The human heart is a muscle that contains functional androgen receptors and responds to anabolic steroid hormones with growth. This fact partly explains why male hearts are, on average, larger than female hearts. Physical activity also significantly affects heart growth. Resistance training (anaerobic) increases heart size by thickening the ventricular walls, usually without an equal expansion of the internal cavity. This is known as concentric remodeling. On the other hand, endurance (aerobic) athletes tend to increase heart size through cavity expansion without significantly thickening the ventricular walls (eccentric remodeling). Despite concentric or eccentric remodeling, diastolic function usually remains normal in athletic hearts. The myocardium is also dynamic; when regular training is removed from conditioned athletes, wall thickening and cavity expansion often decrease.
Anabolic steroid abusers risk thickening of both the left and right ventricular walls, a condition known as ventricular hypertrophy. Left ventricular hypertrophy (LVH) is particularly well-documented among anabolic-androgenic steroid (AAS) abusers. While LVH can also be found in natural athletes, steroid-abusing athletes often exhibit more pronounced wall thickening. This can slowly develop into pathological issues associated with this thickening, including impaired diastolic function and eventually reduced cardiac function. The level of damage is closely related to the dosage and duration of steroid abuse.

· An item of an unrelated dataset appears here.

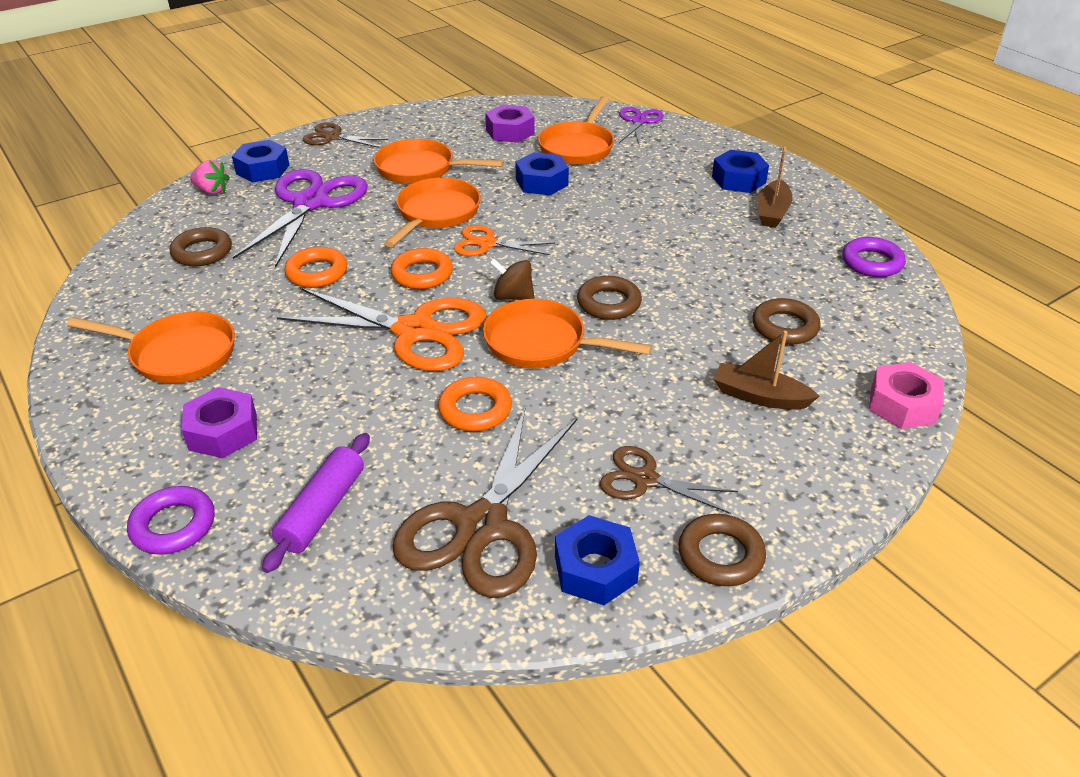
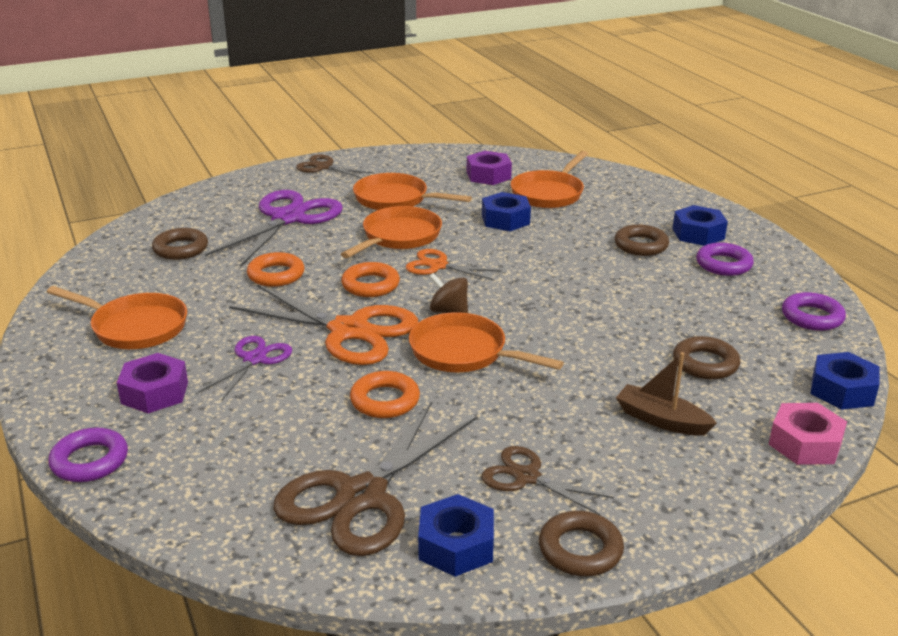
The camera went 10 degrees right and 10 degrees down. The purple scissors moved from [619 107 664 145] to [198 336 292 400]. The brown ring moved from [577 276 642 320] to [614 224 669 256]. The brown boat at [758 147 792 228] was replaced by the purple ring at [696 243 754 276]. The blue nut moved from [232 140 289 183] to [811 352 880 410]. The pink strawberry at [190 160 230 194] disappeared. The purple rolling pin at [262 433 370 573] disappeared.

Naturally, a left ventricular wall thickness exceeding 13mm is rare and likely indicates steroid abuse or other causes, potentially further suggesting the development of pathological LVH. Additional testing is recommended for these patients.
LVH is an independent predictor of mortality in hypertensive overweight patients. It is also associated with atrial fibrillation, ventricular arrhythmias, sudden collapse, and death. While LVH in athletes not using steroids may have no clinical significance, pathological increases in QT dispersion have been observed in steroid-abusing athletes with LVH. These changes are similar to those seen in hypertensive patients with LVH. Such changes may lead to serious adverse events for steroid abusers, including arrhythmias or heart attacks. Long-term case studies of isolated steroid abusers support the association between LVH and related pathologies, including ventricular tachycardia (arrhythmias originating from the left ventricle), hypokinesis of the left ventricle (reduced left ventricular contraction), and decreased ejection fraction (reduced blood output and efficiency).
The current status of anabolic steroid use, average dosage, and duration of intake can all influence increases or decreases in heart mass. Similarly, once anabolic-androgenic steroids are no longer used, the heart typically begins to shrink. This effect is similar to what happens when athletes stop following a rigorous training regimen—the size of the heart decreases. However, despite this effect, some changes in heart muscle size and function caused by drug use may persist. Studies observing the effects of steroid use and withdrawal on LVH indicate that, compared to athletes who have not used steroids, steroid-abusing athletes retain slightly higher levels of concentric LVH for several years after discontinuing the drugs. The treatment of steroid-induced LVH remains a subject of ongoing investigation and debate.